今までに無いほど衝撃が陸艦を襲う。当然それだけに留まらず、距離を詰め切ったエア型は旋回しつつ一撃を与えた同じ箇所に何度もビームを撃ち込んでいる。
「出力減衰! 艦長このままでは!!」
「諦めるな! 速度維持に努めろ! ここで止まったらそれこそ終わりだ!! リベリィ小隊との連絡は!?」
「以前音信不通・・・まさかだと思いますが」
本体は自分達が叩くと伝令したリベリィとの連絡が取れない。
ブリッジにいる者全員はそれを口にしなかった。
それを、口にしてしまったら本当に全てがおしまいだと誰もが思っているか。
「12時方向正面多数!!」
砲撃と銃撃でエア型を撃退している中一体のエア型が陸艦正面のブリッジ目掛けて突撃してきた。
「弾幕・・・抜けられる、艦長!!!」
ブリッジに居た者全員が終わりを覚悟した瞬間だった。
「うおぉぉおぉぉぉぉおぉおお!!!!!!」
一人の大男がブリッジとエア型の間に割って入った。
本の一瞬、間一髪の出来事だった。
「このぉぉおぉぉぉぉお!!!」
雄叫びと共に受け止めたエア型薙ぎ払い撃退したのは。
「ぉぉお!! リベリィ!!!」
ブレイアーを装着し通常よりも大きなストックを手に持つリベリィ。
ブリッジの危機を救ったのはダードーだった。
「間に合っ・・はぁ・・よか・・です!!」
「こちらユース・ムイエヌ。後方に取り付いていたエア型は僕の方で撃退完了、迎撃体勢の整え願います」
「す、すまない。助かった! 我々の希望は死んでおらぬ!! 今一度体勢を立て直せ!」
「「「「りょ、了解!!!!」」」」
ダードーとムイエヌの二人が姿を見せたことで落ちかけた士気が戻る。
今もまだアンダーズは襲いかかってきている。
それでもここにいる者達は希望を捨てていなかった。
「ダッド、何分動ける?」
「5分・・・いや、8分持たせるよムー」
何故か二人はリュールジスが勝手に付けた名前で呼び合っていた。
痩せ我慢にも笑みを浮かべながらも二人はアンダーズに対峙していた。
「絶対に守り通そう」
「ん。絶対に」
二人の想いは一緒だった。
「うおぉぉおおおぉぉお!!!!」
陸艦正面にはエア型の大群が押し寄せていった。メインデッキの先端でダッドは獣の如く雄叫びを上げ魔力と力を込めた。

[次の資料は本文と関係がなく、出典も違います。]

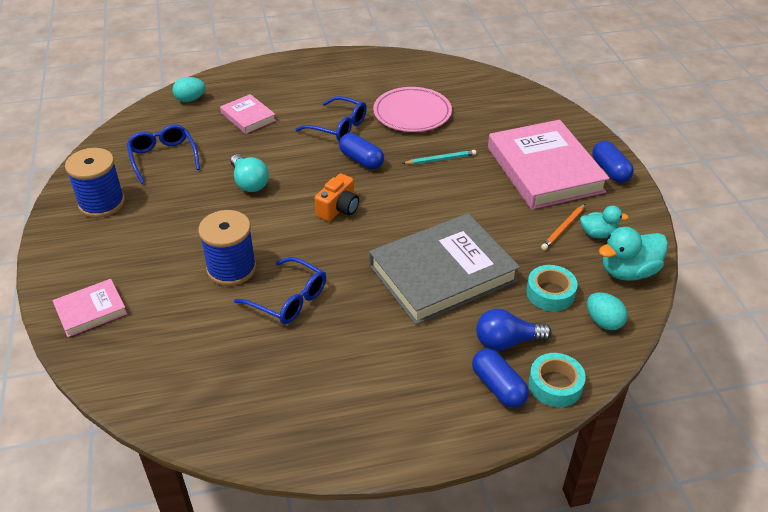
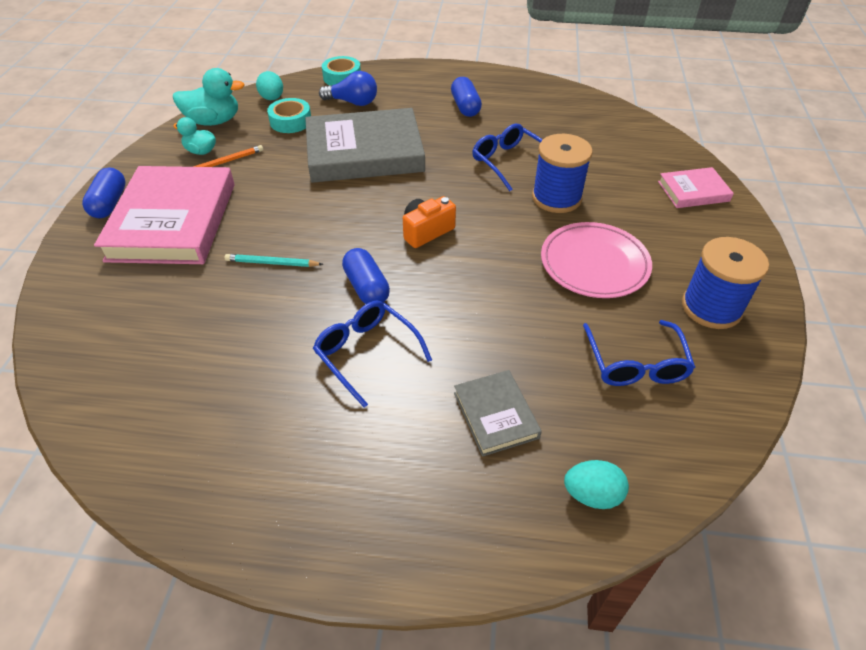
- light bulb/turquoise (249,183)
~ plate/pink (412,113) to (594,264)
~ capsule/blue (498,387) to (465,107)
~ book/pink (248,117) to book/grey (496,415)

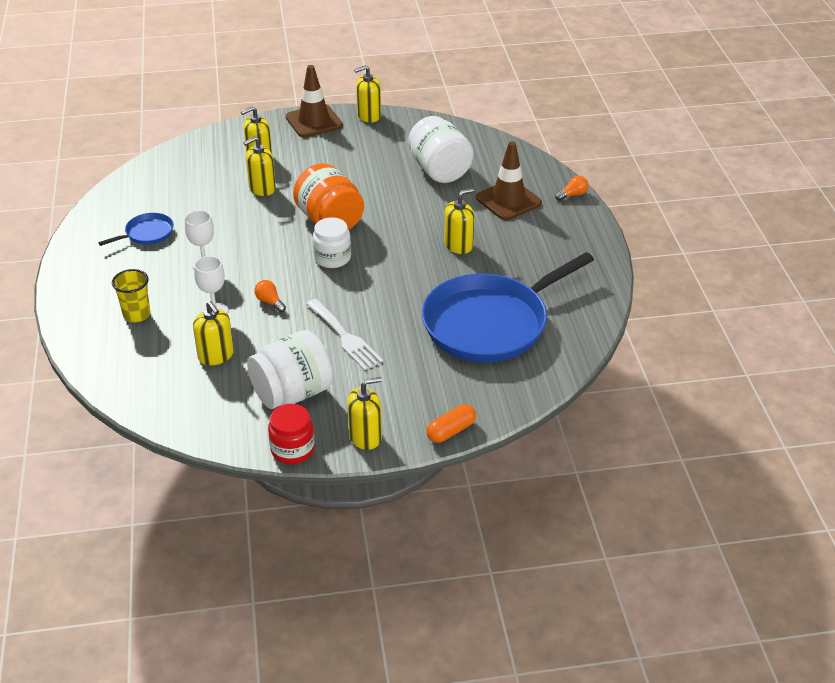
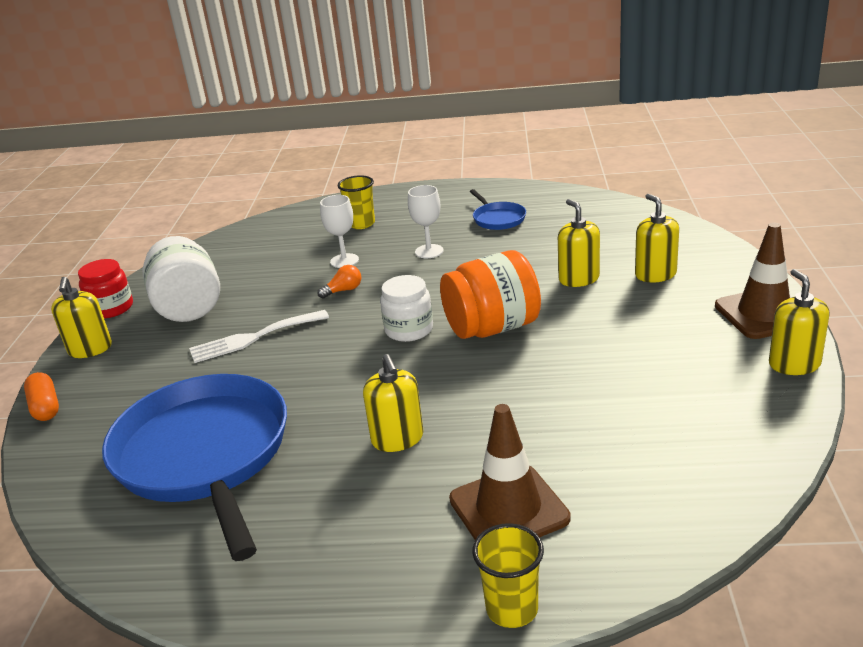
- soap dispenser/yellow (216,355)
- jar/white (439,170)
~ light bulb/orange (573,195) to cup/yellow (512,609)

キィイィンッ!!!キィイィンッ!!!キィイィンッ!!!
ダッドの存在に呼応したのかのように無数のビームが陸艦目掛けて放たれた。
「ぐおぉおぉぉおおお!!!!」
ダッドの持つ大型ストックが光り輝く。
それと同時に陸艦前方全てを覆う程の巨大なバリアが形成された。
エア型からのビームはダッドの力で全て弾き飛ばし、そのまま速度を落とさずに飛び込んでくるエア型を次々と食い止め撃墜していった。
「ぐぅぅ!!! すまん何体か抜けた!!」
「問題ないよ!」
ブリッジ上、陸艦の一番高い場所にムーは位置取りをしていた。
身の丈よりも長いストックをスナイパーライフルのように構える。
「っ!!」
狙いを定めた瞬間魔力を込め光弾を撃ち込む。全滅したリベリィ達が扱う物よりも圧倒的に違う物。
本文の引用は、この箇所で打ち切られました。